Relatively speaking, we are only able to store a limited amount of carbohydrate in our body; with individual variations affected by habitual diet, muscle mass, and physical activity levels. This is stored mainly as glycogen in the muscles, the liver, and also in the brain in very small amounts. When these stores of glycogen become saturated and the body is faced with a continued carbohydrate intake, its first response in order to deal with the excess is to increase the use of glucose as its primary fuel in all tissues. But these tissue will only burn what they need to meet their metabolic needs. The remainder is either returned to the liver, or converted into fats by adipose tissue.

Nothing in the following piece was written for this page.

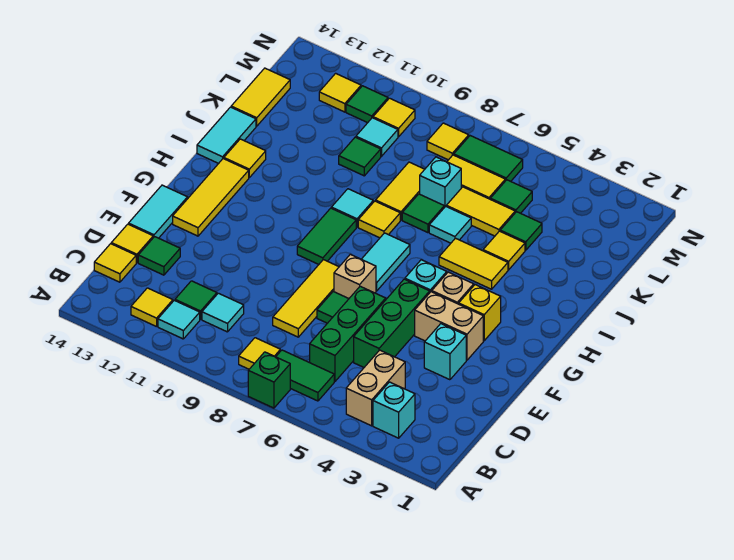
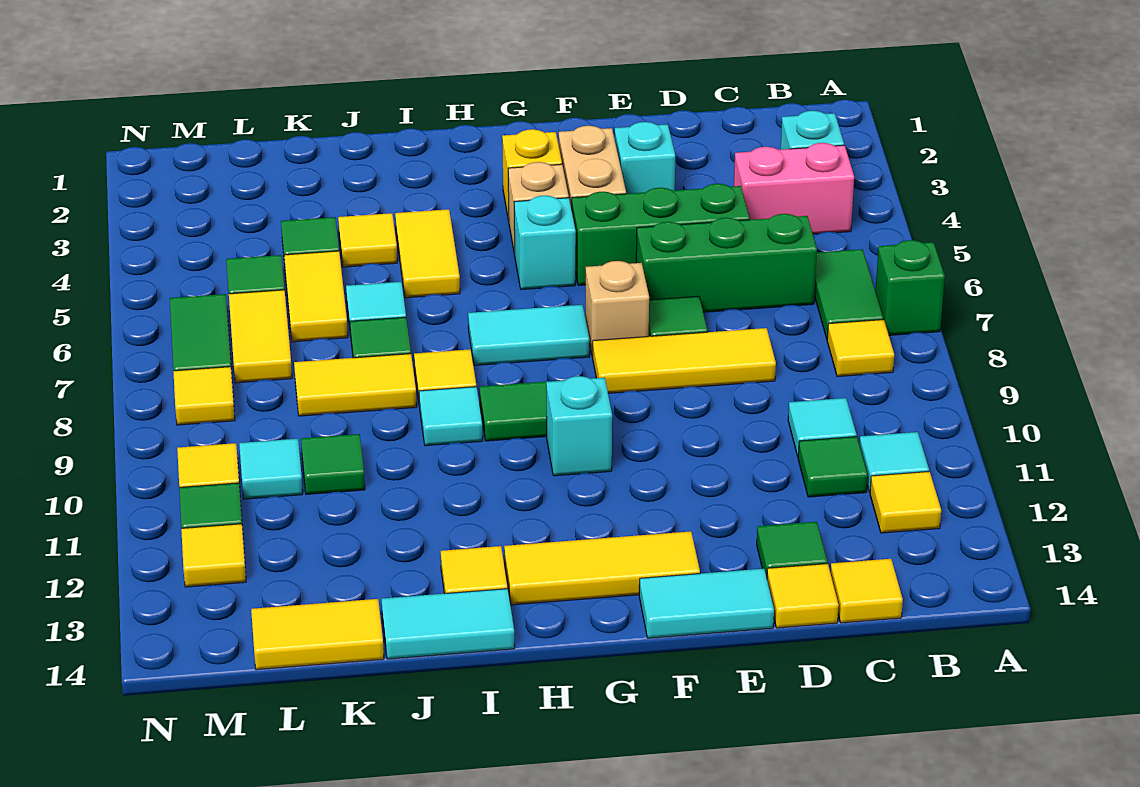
tan brick B4:C4 level 1 -> pink brick B4:C4 level 1
cyan brick K7 level 1 -> cyan brick G10 level 1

In the face of high carbohydrate delivery above and beyond its own capacity to store it, the liver will increase its output of glucose into the blood, even when insulin levels have increased above a point which would normally cause the liver to reduce its glucose output and start converting it into glycogen. (Incidentally, the fructose and galactose sugar molecules preferentially stock liver glycogen and are therefore more likely to contribute to liver saturation if/when they are the dominant carbohydrate sources)

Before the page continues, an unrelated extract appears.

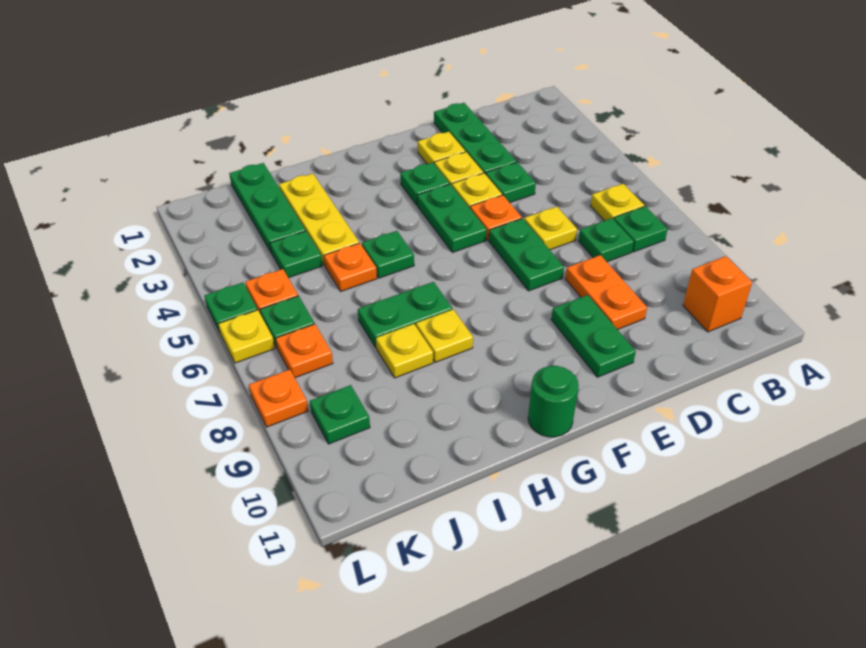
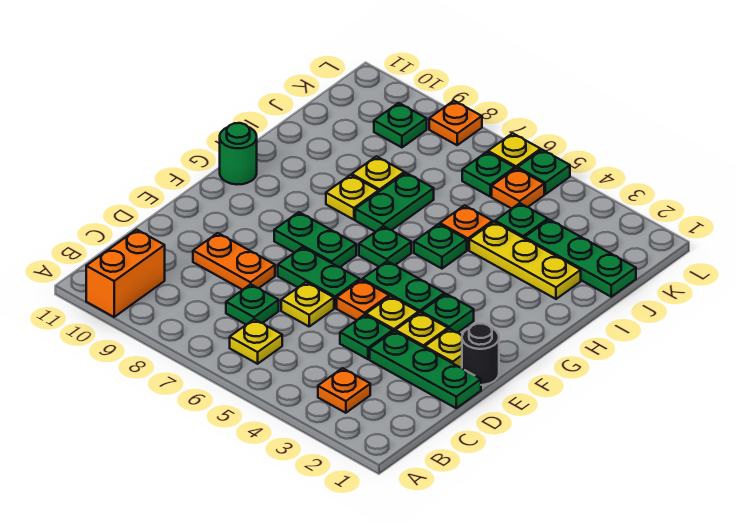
green plate B7 level 1 -> green plate G6 level 1
orange brick B10 level 1 -> orange brick A10:B10 level 1
none -> black round brick E1 level 1
green plate E9:E10 level 1 -> green plate F7:F8 level 1
orange plate K7 level 1 -> orange plate B3 level 1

When saturated, the liver initiates de novo lipogenesis – the creation of new fat – using the excess carbohydrates to do so. These fats are packaged into high numbers of apoB100 particles called very low density lipoproteins (VLDL) and shipped out into the bloodstream in a rush, most likely with a poor anti-oxidant capacity.

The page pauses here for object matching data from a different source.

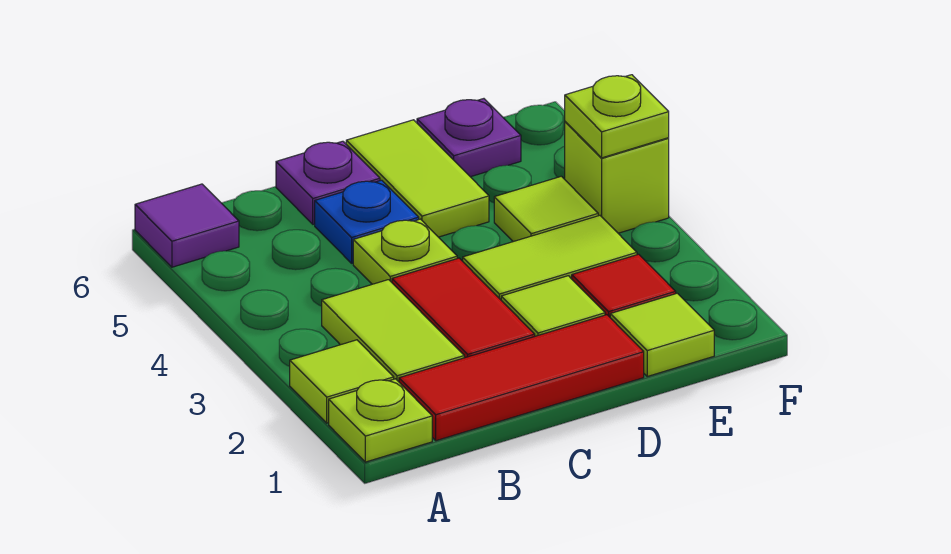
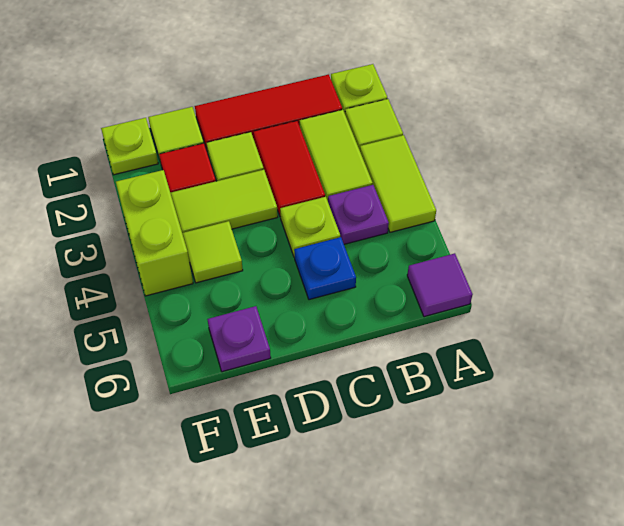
purple plate C6 level 1 -> purple plate B4 level 1
lime tile D5:D6 level 1 -> lime tile A3:A4 level 1
lime brick F4 level 1 -> lime brick F3:F4 level 1
lime plate F4 level 2 -> lime plate F1 level 1

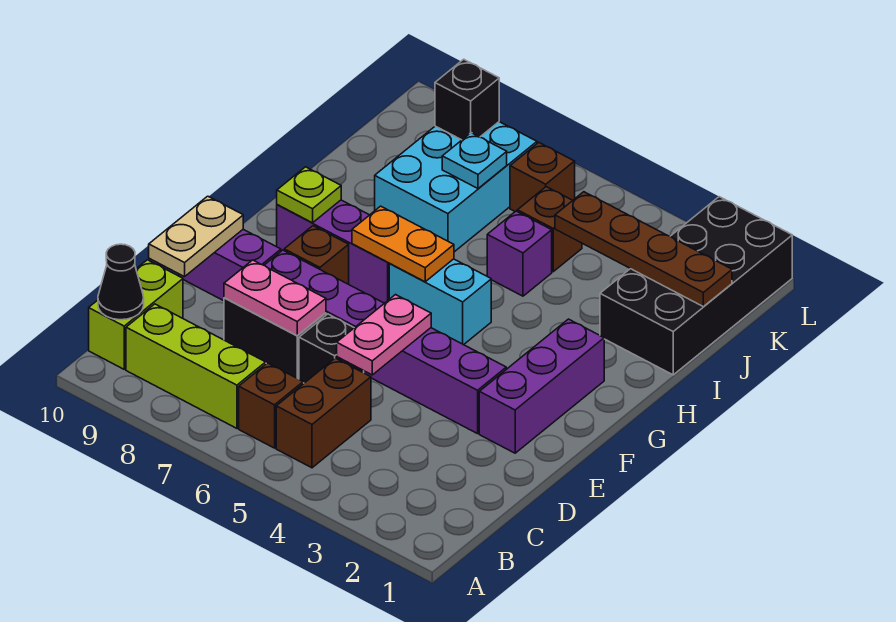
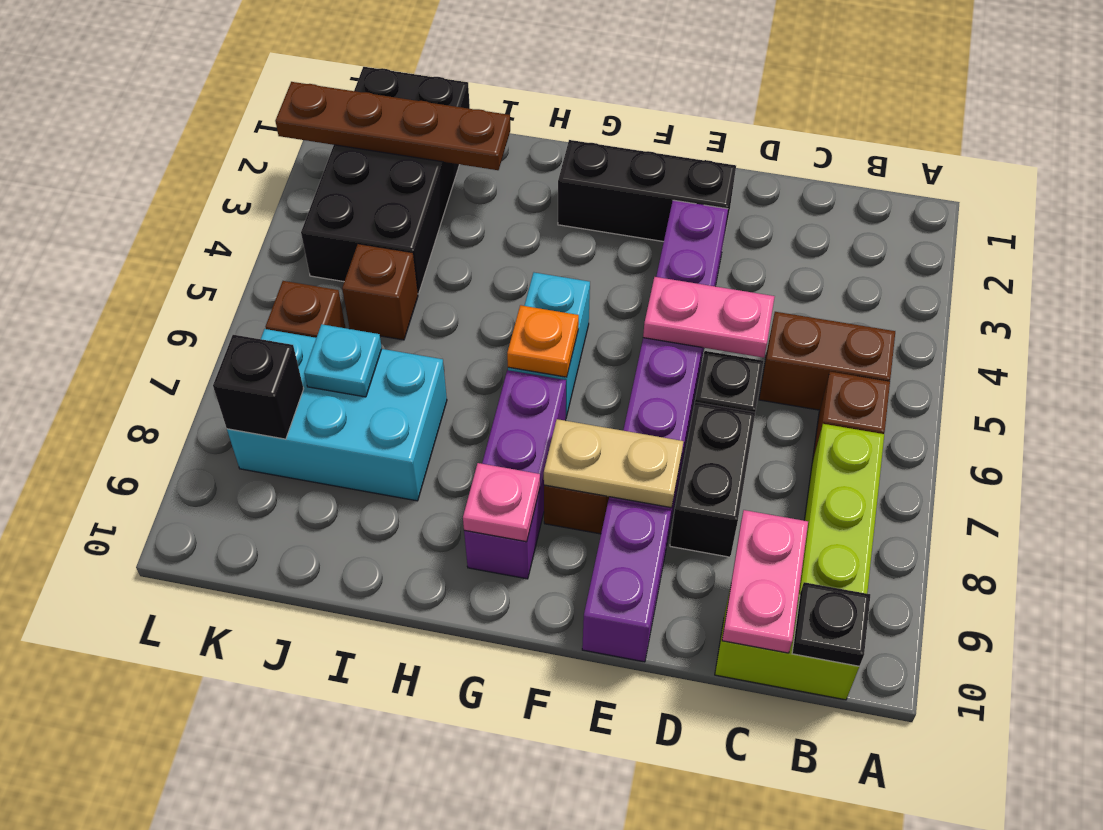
black cone B10 level 2 -> black plate B10 level 2
pink plate D7:D8 level 2 -> pink plate C9:C10 level 2
tan plate D10:E10 level 2 -> tan plate E8:F8 level 2
purple brick E2:G2 level 1 -> black brick E2:G2 level 1
orange plate G6:G7 level 2 -> orange plate G6 level 2
lime plate G9 level 2 -> pink plate G9 level 2
black brick I1:L2 level 1 -> black brick J1:K4 level 1
purple brick I5 level 1 -> none
brown plate J1:J4 level 2 -> brown plate I2:L2 level 2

A metaphorical lipoprotein log-jam |
The high number of VLDL particles in circulation causes the triglyceride-rich VLDL to interact with other particles, namely LDL and HDL, over enriching them with triglycerides (via the action of cholesteryl-ester transfer protein, or CETP), which in turn reduces HDL functional capacity.
The triglyceride-rich LDL is "remodelled" during its excessive circulation by enzymes like hepatic lipase, becoming delipidated and smaller and denser, thus creating small-dense LDL. Once these particles get smaller it would appear that their clearance from circulation becomes hindered by their degenerated affinity for the LDL receptor, leading to an excessive time in circulation (Ref,Ref), which in turn further increases their susceptibility to oxidation (Ref).
If we then combine this abundance of lipoprotein molecules caused by excessive carbohydrates, and add easily oxidised polyunsaturated fats to the recipe, the outcome is obvious. Peroxidation of the vulnerable polyunsaturated fats leads to degenerated lipoprotein particles being taken up by the endothelium as an immune response. This then leads to an inflammatory reaction, the production of foam cells, and eventually the formation of arterial plaque.
As an aside, to demonstrate that the link between high carbohydrate intakes and heart disease is not a direct one, it is worth identifying the example of the Kitavans. This South Polynesian island population, eat generous quantities of carbohydrates. On average, they get 69% of their 2200 calories per day from high-glycemic starchy tubers and fruit (380 g carbohydrate), with not much fat to slow down digestion. Yet they have low fasting insulin, very little body fat and an undetectable incidence of diabetes, heart attack and stroke. That's despite a significant elderly population on the island and the tendency of many Kitavans to smoke like chimneys .
However, it should be noted that they are not eating excessive calories, their diet is extremely low in omega-6 polyunsaturated fats, with only some omega-3 polyunsaturated fats from occasional fish, and their main fat source is from highly-saturated and oxidation-resistant coconut fats.